Для того чтобы продуктивнее преодолевать барьеры непонимания, лежащие в основе отчуждения учителей и учащихся, понять их как людей, чей жизненный мир сложен и многомерен, в гимназии была предпринята попытка определить их ценностные ориентации. Своими жизненными ценностями старшеклассники гимназии считают следующие: семью, любовь, интересную работу, здоровье, высокое образование. Ценностный мир учителей включает: здоровье, семью, любовь, интересную работу, помощь и милосердие. Высокая степень совпадения ценностных ориентаций (несходство их между собою, говоря словами В.Г. Белинского, гораздо меньше расстояния между Онегою и Печорою) учителей и учащихся позволяет сделать вывод о существовании внутренней общности учителей и учащихся гимназии. Возможно, гармоничность в системе ценностных ориентаций учащихся и учителей является основой всех позитивных изменений, связанных с гуманитарными практиками гимназии.

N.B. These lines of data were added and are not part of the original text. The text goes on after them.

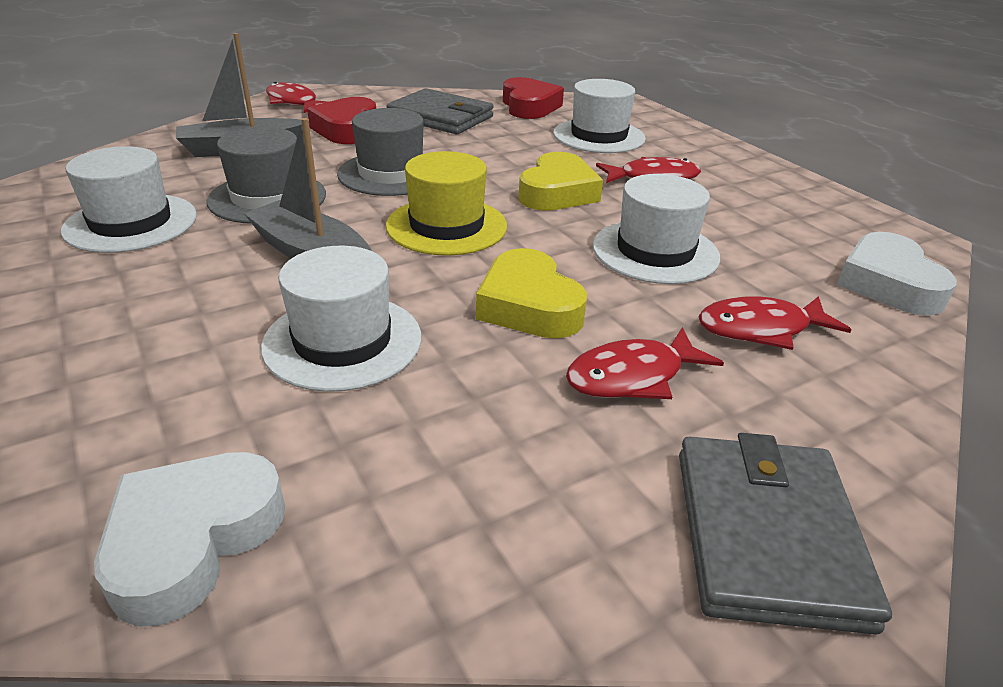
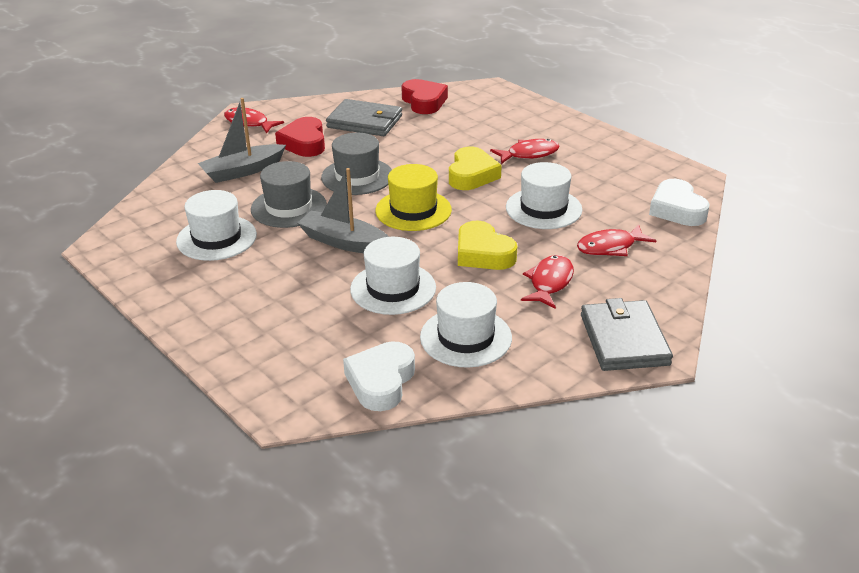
camera: 10 degrees left, 0 degrees up
(599, 136) = (483, 123): white hat -> white hat (466, 337)
(632, 376) = (549, 282): red fish -> red fish turned 150 degrees clockwise

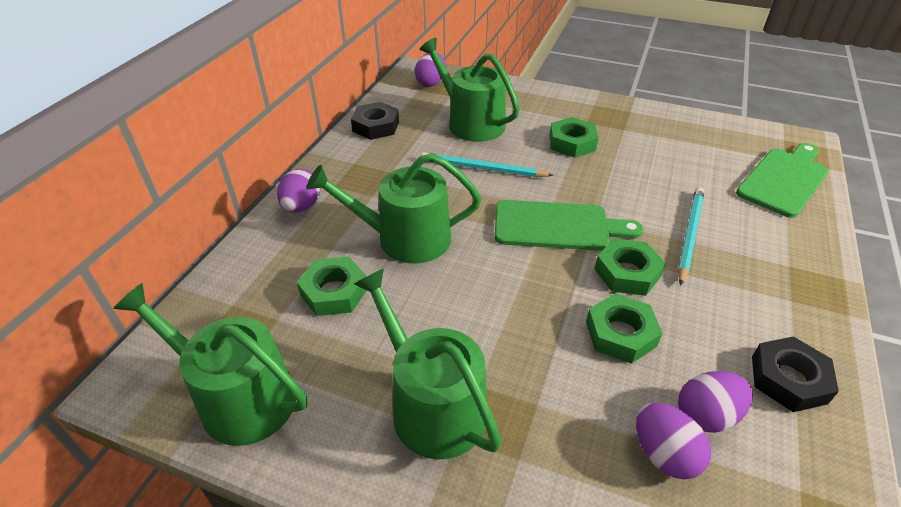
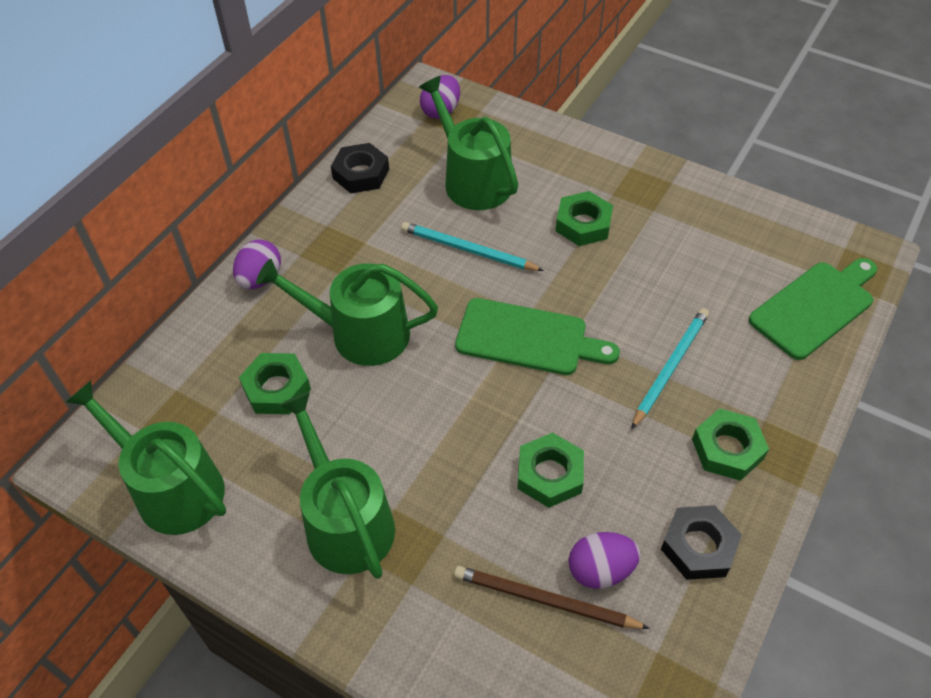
camera: 10 degrees right, 10 degrees up
(627, 273) = (583, 406): green nut -> green nut (727, 449)
(664, 454) = (545, 600): purple egg -> brown pencil

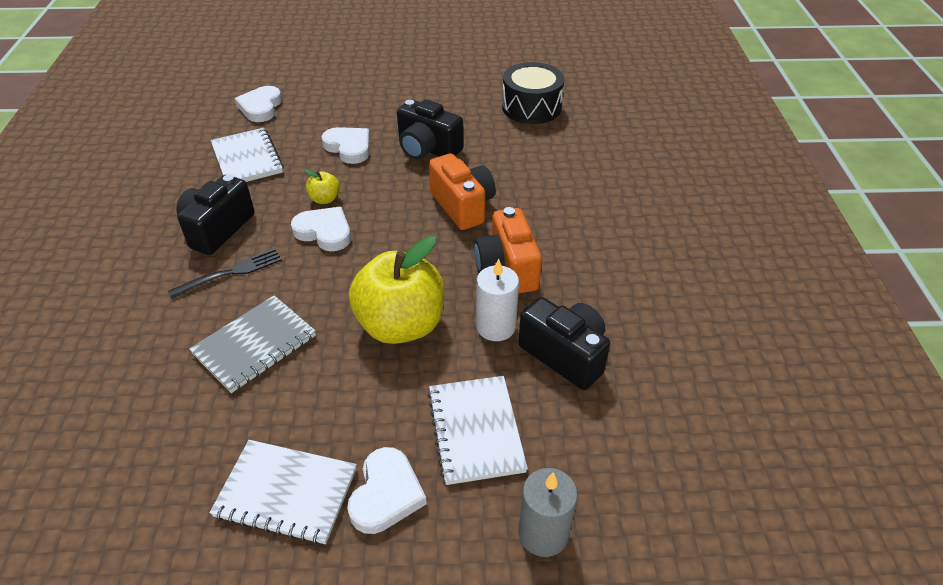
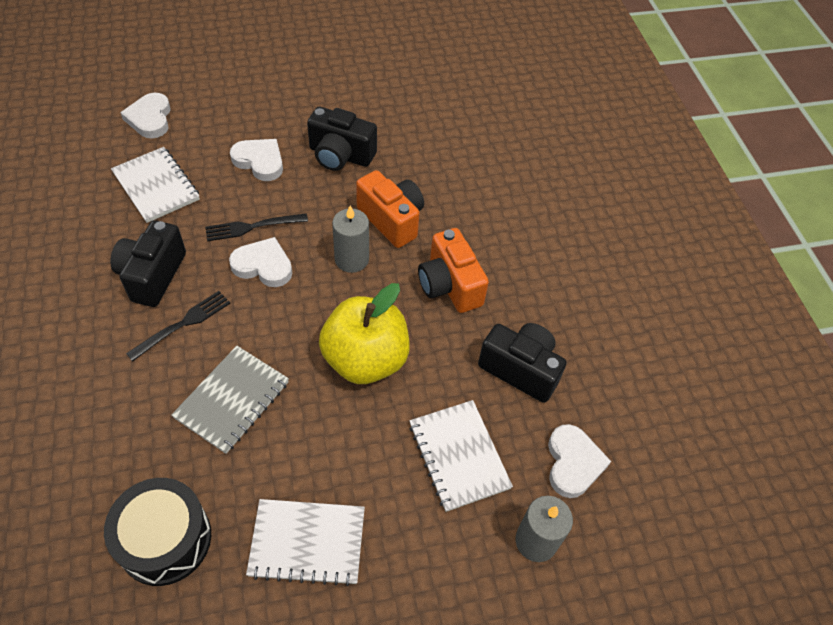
camera: 15 degrees left, 10 degrees up
(325, 199) = (252, 227): yellow apple -> black fork
(386, 494) = (396, 529): white heart -> white heart (573, 463)
(413, 235) = (351, 259): none -> grey candle
(496, 326) = (453, 349): white candle -> none
(531, 107) = (432, 94): black drum -> black drum (165, 539)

Сегодня образование как способ становления человека в культуре является условием существования и культуры, и человека. Экзистенциальные смыслы современного образования становятся в нем приоритетными, обретают статус целей и ценностей. Аксиологическая адекватность современного образования вызову времени предполагает наличие в нем самом ориентиров для совместного поиска учителем и учащимися своего предназначения. ВАЖНЕЙШИМ УСЛОВИЕМ ЭТОГО ПОИСКА ЯВЛЯЕТСЯ ПОНИМАНИЕ УЧИТЕЛЕМ-ПРАКТИКОМ многомерной сложности педагогического процесса и его непосредственных участников.
Литература
1. Орлов А.А. Современный учитель: социальный престиж и профессиональный статус // Педагогика. 1997. №7.
2. Кульневич С.В. О научно-педагогической грамотности // Педагогика. 2000. №6.
3. Уайтхед А.Н. Наука и современный мир // А.Н. Уайтхед. Избранные работы по философии. М., 1990.
4. Рикер П. Герменевтика. Этика. Политика. М., 1995.
5. Сухомлинский В.А. Сердце отдаю детям. Киев. 1973.
6. Песталоцци И.Г. Избранные соч.: В 2-х т. Т. 2. М., 1981.
7. Амонашвили Ш.А. Как живете, дети? М., 1986.
8. Корчак Я. Избранные педагогические произведения. М., 1979.
9. Бахтин М.М. Автор и герой: К философским основам гуманитарных наук. СПб., 2000.